Getting Started with Values-based Investing

Written by

Justin Kuepper

Published on

Mar 16, 2022

Last updated

Mar 16, 2022

Most people choose investments based on their risk and return. After all, the goal is to retire with enough money in the bank. But unfortunately, many conventional portfolios hold tobacco, firearms, and dirty energy businesses. While they might generate attractive returns, many investors would prefer not to support these kinds of companies.

Values-based investing is all about adding your values alongside risk and return considerations. Rather than indiscriminately investing in financially-attractive opportunities, you might factor social or environmental concerns into the equation. The goal is to build a portfolio that achieves your financial goals and matches your values.

In this article, we'll take a look at how you can align your portfolio with your values and become a values-based investor.

What is Values-based Investing?

Values-based investing has been around for centuries in a religious context. For instance, Sharia law prohibits followers from owning investments that pay interest, businesses in unsavory industries (e.g., alcohol or gambling), and companies with heavy debt loads. These rules help align a follower's money with their moral values.

Investors are increasingly focusing on financial fulfillment rather than just financial independence in recent years. They want their portfolios to reflect their values and legacy to the world. And they want to make a tangible and meaningful impact on specific causes, such as climate action, social justice, poverty reduction, or other issues that matter.
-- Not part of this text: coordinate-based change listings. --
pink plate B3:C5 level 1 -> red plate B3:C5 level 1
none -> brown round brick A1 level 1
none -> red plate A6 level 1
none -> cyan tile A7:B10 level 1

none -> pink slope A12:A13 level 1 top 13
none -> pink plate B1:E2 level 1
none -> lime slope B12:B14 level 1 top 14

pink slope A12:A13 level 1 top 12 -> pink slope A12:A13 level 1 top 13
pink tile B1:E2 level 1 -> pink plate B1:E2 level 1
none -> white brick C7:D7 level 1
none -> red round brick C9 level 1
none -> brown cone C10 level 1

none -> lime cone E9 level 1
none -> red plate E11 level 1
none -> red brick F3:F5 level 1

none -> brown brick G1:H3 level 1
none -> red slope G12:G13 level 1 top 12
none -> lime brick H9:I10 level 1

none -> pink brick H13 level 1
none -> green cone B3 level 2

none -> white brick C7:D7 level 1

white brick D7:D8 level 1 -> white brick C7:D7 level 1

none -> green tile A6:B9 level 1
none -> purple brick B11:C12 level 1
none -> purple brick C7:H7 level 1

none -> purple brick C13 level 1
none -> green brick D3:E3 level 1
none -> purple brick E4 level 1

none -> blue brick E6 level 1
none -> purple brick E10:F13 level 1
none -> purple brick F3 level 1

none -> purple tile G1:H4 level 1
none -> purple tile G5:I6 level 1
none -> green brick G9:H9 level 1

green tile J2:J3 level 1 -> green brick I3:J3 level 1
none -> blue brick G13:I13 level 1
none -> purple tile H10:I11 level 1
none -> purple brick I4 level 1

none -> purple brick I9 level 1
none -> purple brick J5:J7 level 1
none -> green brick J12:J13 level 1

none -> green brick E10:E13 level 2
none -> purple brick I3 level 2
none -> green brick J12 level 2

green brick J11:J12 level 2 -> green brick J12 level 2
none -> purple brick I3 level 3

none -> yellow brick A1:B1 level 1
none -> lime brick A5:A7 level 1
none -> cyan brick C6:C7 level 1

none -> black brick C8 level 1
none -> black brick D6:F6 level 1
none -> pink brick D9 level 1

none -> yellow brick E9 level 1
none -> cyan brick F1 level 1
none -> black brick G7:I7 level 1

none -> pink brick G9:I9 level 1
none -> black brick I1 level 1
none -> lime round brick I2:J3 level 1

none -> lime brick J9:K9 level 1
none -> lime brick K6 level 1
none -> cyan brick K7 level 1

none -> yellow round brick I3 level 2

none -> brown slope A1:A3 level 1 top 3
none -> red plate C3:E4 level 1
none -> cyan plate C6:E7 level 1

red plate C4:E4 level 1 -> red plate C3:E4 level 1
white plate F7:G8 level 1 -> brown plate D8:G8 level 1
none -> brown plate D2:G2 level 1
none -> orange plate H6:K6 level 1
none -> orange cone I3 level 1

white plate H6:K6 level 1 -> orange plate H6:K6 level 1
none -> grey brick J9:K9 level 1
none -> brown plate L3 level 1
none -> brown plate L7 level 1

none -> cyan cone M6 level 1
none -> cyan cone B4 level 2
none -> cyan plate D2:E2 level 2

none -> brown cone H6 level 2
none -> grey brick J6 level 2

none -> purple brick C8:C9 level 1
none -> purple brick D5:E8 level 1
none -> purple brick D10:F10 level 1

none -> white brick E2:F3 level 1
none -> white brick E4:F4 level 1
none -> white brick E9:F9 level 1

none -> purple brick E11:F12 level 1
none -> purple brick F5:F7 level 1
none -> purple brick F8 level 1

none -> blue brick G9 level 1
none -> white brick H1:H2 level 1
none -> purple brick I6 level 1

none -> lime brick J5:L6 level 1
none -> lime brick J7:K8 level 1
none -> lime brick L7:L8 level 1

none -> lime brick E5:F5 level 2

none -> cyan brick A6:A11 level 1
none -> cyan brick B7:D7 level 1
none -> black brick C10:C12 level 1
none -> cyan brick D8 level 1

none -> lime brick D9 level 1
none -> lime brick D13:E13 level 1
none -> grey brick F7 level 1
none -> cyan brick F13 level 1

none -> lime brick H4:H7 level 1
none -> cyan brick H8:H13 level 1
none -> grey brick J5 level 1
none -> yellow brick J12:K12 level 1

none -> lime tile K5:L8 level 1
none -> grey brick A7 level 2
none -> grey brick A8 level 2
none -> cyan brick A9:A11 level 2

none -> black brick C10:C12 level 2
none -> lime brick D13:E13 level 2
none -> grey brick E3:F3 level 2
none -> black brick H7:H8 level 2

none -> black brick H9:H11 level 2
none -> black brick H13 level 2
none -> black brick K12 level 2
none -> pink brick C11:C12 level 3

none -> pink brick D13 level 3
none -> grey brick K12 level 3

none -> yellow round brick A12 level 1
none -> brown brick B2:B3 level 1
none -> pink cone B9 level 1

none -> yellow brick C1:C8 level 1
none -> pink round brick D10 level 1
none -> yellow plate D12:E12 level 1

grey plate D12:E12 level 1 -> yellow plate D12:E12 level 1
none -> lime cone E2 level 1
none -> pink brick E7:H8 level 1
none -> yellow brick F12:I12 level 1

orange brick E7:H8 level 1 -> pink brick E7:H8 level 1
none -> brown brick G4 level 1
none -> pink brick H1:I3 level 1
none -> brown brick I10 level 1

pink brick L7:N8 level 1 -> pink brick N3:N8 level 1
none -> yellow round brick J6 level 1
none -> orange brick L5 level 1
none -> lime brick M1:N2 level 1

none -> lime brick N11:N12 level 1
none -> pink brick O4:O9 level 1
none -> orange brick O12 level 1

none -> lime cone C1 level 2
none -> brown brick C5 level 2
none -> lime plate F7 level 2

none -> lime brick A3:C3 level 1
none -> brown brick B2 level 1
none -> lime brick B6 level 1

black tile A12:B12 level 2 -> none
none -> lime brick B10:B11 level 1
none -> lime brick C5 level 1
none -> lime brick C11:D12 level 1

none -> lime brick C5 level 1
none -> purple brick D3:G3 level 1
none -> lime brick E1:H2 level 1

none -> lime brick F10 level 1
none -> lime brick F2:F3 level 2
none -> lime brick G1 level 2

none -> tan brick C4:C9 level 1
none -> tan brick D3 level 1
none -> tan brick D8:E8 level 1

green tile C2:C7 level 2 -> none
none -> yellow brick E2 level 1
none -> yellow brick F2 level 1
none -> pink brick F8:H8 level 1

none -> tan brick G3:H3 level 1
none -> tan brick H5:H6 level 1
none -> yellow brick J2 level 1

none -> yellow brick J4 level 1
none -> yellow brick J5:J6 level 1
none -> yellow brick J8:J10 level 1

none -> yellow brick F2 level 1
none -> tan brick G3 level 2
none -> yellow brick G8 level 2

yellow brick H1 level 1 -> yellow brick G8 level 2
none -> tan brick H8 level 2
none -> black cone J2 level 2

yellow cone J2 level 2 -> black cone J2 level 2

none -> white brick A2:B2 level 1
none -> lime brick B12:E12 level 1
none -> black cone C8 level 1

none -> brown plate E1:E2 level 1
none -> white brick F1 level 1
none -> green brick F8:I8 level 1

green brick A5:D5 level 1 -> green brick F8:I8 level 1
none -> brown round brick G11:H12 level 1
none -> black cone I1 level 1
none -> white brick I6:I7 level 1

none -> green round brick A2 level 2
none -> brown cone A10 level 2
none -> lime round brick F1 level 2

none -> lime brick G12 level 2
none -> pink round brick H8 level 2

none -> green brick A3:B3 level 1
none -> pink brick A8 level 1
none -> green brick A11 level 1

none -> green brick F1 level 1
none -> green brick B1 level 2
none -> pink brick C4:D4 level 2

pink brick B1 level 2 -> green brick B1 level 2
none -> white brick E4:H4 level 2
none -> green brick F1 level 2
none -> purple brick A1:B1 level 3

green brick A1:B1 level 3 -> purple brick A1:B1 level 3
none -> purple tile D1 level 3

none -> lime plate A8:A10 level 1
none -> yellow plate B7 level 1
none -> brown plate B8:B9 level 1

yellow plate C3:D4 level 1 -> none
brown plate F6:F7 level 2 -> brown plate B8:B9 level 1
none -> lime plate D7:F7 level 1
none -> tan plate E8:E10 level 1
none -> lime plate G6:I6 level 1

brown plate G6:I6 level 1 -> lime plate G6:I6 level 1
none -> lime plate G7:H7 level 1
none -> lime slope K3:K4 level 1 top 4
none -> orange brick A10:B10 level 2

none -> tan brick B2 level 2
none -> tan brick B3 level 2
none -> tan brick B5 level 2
There are three common approaches to value-based investing:

  1. Exclusionary - The exclusionary approach involves eliminating investments in tobacco, firearms, and other unsavory industries from your investment portfolio.
  2. Integration - The integration approach involves integrating environmental, social, or governance factors into financial investment considerations to find opportunities.
  3. Inclusionary - The inclusionary approach involves directly investing in companies creating positive change in the world.

Exclusionary and integration approaches are easy to implement, thanks to the widespread growth in ESG funds. For example, roboadvisors Betterment and Wealthfront offer sustainable portfolios that leverage exclusionary or integration approaches. However, there are fewer options for investors seeking inclusionary investments.

Setting Goals for Your Money

The first step in values-based investing is determining where you want to make an impact. While some investments can help you make a broad positive impact, you may prefer to target their capital toward solving specific goals that matter most to you. And creating a list beforehand can help you quickly filter through opportunities.

The United Nations' Sustainable Development Goals (SDGs) provide a helpful framework for setting values-based goals. They consist of 17 areas where urgent action is needed, including affordable clean energy, poverty reduction, gender equality, clean water and sanitation, zero hunger, and climate action, among others.

Some questions to ask when setting goals include:

  1. What changes would you like to see over the next 20 years?
  2. Do you want to have a local or global impact with your money?
  3. What SDGs are most related to your vision for the future?

At the same time, you should have a clear idea of your financial goals. These are the goals that you'd typically set with a financial advisor, including retirement savings, college savings, and rainy day funds. By setting these goals, you can filter investment ideas based on your risk tolerance and return requirements.

Some questions to ask in that regard include:

  1. How much do you need in retirement?
  2. How much can you save each month?
  3. What returns do you need to meet your goals?
  4. How much risk are you willing to take?

Building a Values-based Portfolio

The next step in values-based investing is building and maintaining a portfolio. If you're taking an exclusionary or integration approach to values-based investing, then there are many ETFs and mutual funds available to help meet your goals. You can even use robo-advisors to help set and adjust your portfolio over time to meet your goals.

Some popular advisor-based options include:

  • Sustainfolio provides four portfolio options, including Core ESG, Environmental Impact, Social Impact, and Governance Impact. These portfolios are fully-diversified, automatically rebalanced, and optimized to meet your goals.
  • Carbon Collective offers multiple portfolios that divest from companies fueling climate change and invest in those solving the problem. The company's expense ratio is also much lower than most conventional financial advisors.
  • NewDay provides eight impact portfolios that address everything from climate change to clean water to diversity and inclusion. And you can customize each portfolio to reach your goals.

Advanced investors looking for inclusionary investments to maximize their impact can choose from debt-based or crowdfunding investments. Non-accredited investors can invest up to 10% of their net worth in crowdfunding investments, but they typically have less liquidity and safeguards than public securities.

A good middle-ground involves investing primarily in conventional ESG funds with 10% in inclusionary private investments. That way, you can maximize your impact and still have a mostly-conventional portfolio of stocks and bonds to finance retirement goals. 

The Bottom Line

Values-based investing is becoming increasingly popular as people look beyond financial returns to maximize their impact on the world. While impact investing remains in the early stages, equity and debt crowdfunding opportunities have made high-impact products more accessible to everyone—not just high net worth investors.

Beyond investing, there are also many ways that you can put your checking, savings, and credit card spending to good use.